Должно быть, оттого Оленюшке всё никак не удавалось войти в круг хозяйственной жизни. Нет, её не отталкивали, не обижали недоверием. Просто она всё время чувствовала, что она здесь не своя. Гостья – и только. А значит, не ей месить тесто, не ей готовить еду и мыть горшки с мисами, не ей шить, ткать, вязать, доить коров, кормить поросят…

Оленюшке, отроду не приученной сидеть сложа ручки, вынужденное безделье было едва ли не тяжелее всего. Как она завидовала Шаршаве, которого местный кузнец с радостью допустил к себе в кузню!

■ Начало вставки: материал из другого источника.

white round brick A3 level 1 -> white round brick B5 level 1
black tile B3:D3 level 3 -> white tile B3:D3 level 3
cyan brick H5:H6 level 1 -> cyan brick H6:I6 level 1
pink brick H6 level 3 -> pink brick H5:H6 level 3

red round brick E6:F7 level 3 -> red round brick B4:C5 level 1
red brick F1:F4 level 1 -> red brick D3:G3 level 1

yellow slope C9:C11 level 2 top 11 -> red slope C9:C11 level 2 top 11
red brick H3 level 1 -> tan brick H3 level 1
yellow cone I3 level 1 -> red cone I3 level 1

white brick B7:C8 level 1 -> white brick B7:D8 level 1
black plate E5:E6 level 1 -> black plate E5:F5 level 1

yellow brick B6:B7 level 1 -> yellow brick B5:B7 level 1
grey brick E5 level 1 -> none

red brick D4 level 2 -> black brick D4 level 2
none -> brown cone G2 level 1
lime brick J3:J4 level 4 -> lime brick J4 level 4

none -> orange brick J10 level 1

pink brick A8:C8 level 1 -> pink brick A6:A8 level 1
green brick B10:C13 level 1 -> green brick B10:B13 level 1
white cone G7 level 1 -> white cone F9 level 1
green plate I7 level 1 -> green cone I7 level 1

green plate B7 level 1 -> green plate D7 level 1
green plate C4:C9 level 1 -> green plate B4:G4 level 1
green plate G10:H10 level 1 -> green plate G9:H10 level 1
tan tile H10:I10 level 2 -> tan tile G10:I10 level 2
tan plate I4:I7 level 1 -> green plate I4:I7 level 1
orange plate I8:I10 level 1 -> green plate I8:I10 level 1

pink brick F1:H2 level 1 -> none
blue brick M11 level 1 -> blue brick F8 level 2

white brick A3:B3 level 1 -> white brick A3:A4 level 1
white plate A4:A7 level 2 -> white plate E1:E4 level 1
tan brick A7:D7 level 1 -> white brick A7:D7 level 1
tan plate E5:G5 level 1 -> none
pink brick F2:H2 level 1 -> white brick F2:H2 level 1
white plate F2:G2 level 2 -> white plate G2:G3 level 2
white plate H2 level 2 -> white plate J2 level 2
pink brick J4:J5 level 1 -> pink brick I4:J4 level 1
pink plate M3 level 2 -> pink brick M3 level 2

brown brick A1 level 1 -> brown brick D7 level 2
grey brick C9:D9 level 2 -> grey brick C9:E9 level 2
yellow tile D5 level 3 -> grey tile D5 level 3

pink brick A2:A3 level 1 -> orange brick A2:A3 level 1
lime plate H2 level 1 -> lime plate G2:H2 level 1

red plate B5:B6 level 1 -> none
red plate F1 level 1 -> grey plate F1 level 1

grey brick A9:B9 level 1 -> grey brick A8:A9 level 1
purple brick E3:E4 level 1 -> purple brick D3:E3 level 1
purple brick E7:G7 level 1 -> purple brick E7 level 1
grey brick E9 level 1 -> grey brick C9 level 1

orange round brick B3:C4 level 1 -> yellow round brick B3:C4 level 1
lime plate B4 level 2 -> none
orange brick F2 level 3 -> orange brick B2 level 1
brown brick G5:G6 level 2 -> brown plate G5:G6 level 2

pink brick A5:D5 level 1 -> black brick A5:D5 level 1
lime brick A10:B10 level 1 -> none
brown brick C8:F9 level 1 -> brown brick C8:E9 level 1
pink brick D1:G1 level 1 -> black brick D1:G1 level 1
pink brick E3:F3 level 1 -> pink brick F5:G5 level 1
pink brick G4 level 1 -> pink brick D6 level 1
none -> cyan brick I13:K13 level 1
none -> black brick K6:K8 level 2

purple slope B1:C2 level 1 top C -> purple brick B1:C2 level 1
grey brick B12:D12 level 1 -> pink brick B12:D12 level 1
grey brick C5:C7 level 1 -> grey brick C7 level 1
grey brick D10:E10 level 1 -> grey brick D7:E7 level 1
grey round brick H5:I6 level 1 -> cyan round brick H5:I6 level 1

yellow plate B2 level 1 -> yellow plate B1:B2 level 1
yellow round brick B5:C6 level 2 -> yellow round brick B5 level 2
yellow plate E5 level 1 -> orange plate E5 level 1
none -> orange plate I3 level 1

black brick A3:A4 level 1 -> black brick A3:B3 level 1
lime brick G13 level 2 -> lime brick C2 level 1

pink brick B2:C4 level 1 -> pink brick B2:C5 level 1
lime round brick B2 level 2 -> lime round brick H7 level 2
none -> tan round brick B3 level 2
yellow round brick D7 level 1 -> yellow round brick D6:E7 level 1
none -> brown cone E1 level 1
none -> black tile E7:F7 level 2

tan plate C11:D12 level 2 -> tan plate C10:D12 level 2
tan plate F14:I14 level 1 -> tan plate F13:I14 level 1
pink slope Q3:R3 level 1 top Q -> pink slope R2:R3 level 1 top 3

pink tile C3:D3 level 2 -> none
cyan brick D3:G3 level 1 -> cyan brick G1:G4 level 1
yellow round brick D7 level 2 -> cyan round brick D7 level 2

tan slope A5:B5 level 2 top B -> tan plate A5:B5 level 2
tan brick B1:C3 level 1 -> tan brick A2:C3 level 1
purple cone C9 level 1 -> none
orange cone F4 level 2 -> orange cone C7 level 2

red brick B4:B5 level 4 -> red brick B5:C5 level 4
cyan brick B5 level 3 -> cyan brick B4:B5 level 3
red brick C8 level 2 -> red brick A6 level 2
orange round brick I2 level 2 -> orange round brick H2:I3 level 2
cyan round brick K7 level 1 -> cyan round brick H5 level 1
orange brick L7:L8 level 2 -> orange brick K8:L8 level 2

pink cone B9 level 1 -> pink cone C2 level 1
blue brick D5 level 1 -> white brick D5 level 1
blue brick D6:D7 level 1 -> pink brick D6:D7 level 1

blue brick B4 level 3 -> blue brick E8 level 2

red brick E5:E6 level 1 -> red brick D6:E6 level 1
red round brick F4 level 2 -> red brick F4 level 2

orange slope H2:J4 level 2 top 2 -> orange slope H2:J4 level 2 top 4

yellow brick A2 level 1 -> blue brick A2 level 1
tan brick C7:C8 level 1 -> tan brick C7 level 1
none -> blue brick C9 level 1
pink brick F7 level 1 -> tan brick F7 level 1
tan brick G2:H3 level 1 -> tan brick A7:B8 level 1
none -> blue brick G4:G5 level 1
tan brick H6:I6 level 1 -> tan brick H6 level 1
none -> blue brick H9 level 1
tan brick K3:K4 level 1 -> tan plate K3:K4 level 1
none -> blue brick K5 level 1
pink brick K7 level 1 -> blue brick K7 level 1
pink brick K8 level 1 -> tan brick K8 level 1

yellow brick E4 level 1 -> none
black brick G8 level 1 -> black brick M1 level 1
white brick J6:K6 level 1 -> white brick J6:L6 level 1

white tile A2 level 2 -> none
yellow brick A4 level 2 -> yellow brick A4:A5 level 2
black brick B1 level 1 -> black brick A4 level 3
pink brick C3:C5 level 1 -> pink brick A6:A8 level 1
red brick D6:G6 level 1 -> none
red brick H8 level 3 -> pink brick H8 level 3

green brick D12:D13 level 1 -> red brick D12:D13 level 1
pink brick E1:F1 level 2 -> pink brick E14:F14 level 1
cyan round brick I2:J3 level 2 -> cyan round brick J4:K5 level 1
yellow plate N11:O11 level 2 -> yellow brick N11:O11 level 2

И почему мужчины так легко забывали друг ради друга какие угодно обычаи – чего в женском кругу отродясь не водилось и вряд ли когда-нибудь поведётся?..

В конце концов, отчаявшись, Оленюшка набрала никому не нужных верёвочных обрезков, оставшихся от починки рыболовных снастей, ушла на берег говорливого Крупца и уселась под берёзами плести сеточки. Может, сгодятся кому хоть лещей в коптильне развешивать!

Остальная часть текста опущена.